Yet the Diary offers much more than the shamelessness of selfobservation. Day-by-day reportage becomes history in his accounts of the crisis that brought the return of monarchy, or the frustrations of catching the attention of a neglectful monarch. The Great Fire of London is described with a journalist’s eye for the telling detail: “our feet ready to burn, walking through the town among the hot coles.” There too are his satisfactions-the lure of the reopened theaters-“the first time that ever I saw Women come on the stage”; glimpses of the burgeoning scientific culture-a “very fine” lecture “on the Kidnys, Ureters, and Yard [penis]”; “very good discourse with Mr.

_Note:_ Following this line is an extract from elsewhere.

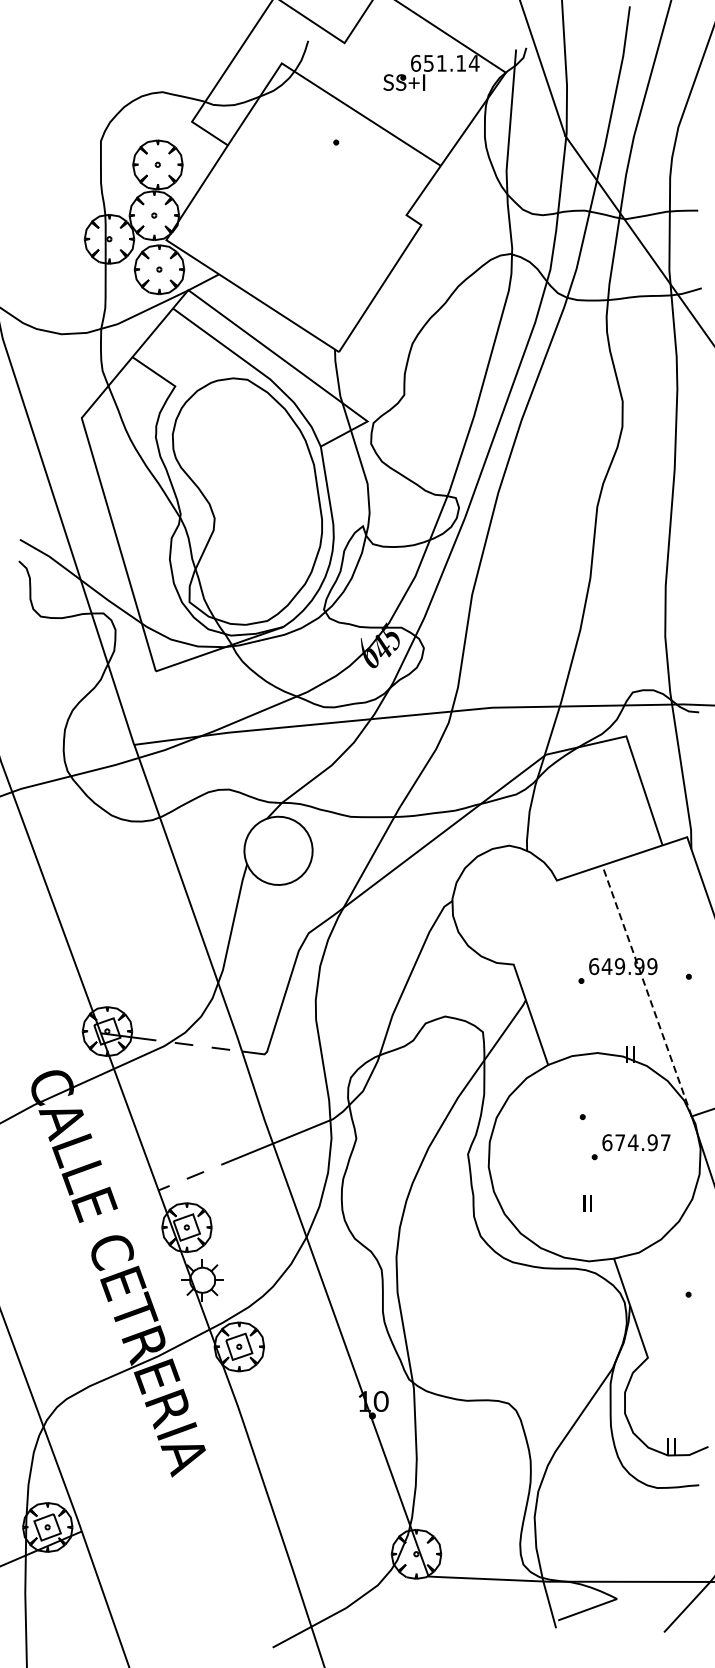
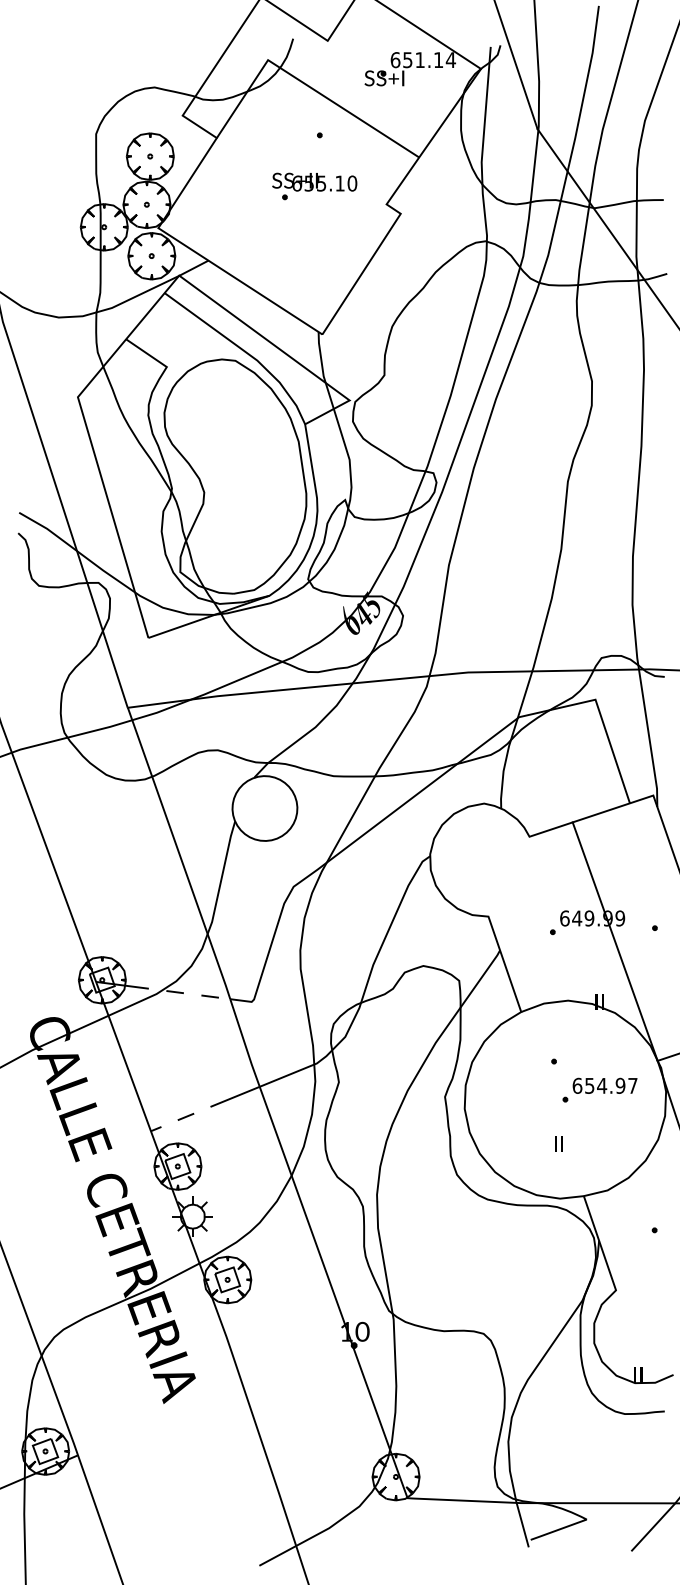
part: (330, 196) -> (314, 186), added
line: (647, 990) -> (615, 941), dashed -> solid
text: (620, 1142) -> (589, 1085), 674.97 -> 654.97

Ashmole” at the Lord Mayor’s table, “where he did advise me that froggs and many other insects do often fall from the sky ready-formed.” Laughter too, and a bit of outsider’s philosophy, as the king is brought back from Holland: “a dog that the King loved, which shit in the boat, which made us laugh and me think that a King and all that belong to him are but just as others are.” Money, monarchy, politics, science, religion, books, music, food, sex-everything, it seems, interests him, everything deserves his attention. By the vigor of its voice his Diary awakens us to the value of daily experience, taken as it comes, trivial or momentous, troubling or enjoyable, all together. But it is his astonishing capacity for enjoyment that makes the Diary-and quotation-irresistible. Pleasure-the word and the fact-pervades its entries. Not for Pepys the gloomy rise of a Julien Sorel. He takes his wife to the opera, then to a tavern where they “eat and drunk and were pleasant.” Then home, “and so good night-this being a very pleasant life that we now lead and have long done; the Lord be blessed and make us thankful.” Pepys has a rare willingness to acknowledge happiness and welcome it guilt-free. Certainly he believes in money, but he believes even more in the pleasures it can bring. “But though I am much against too much spending, yet I do think it best to enjoy some degree of pleasure, now that we have health, money and opportunities, rather then to leave them to old age, when we cannot have them so properly.”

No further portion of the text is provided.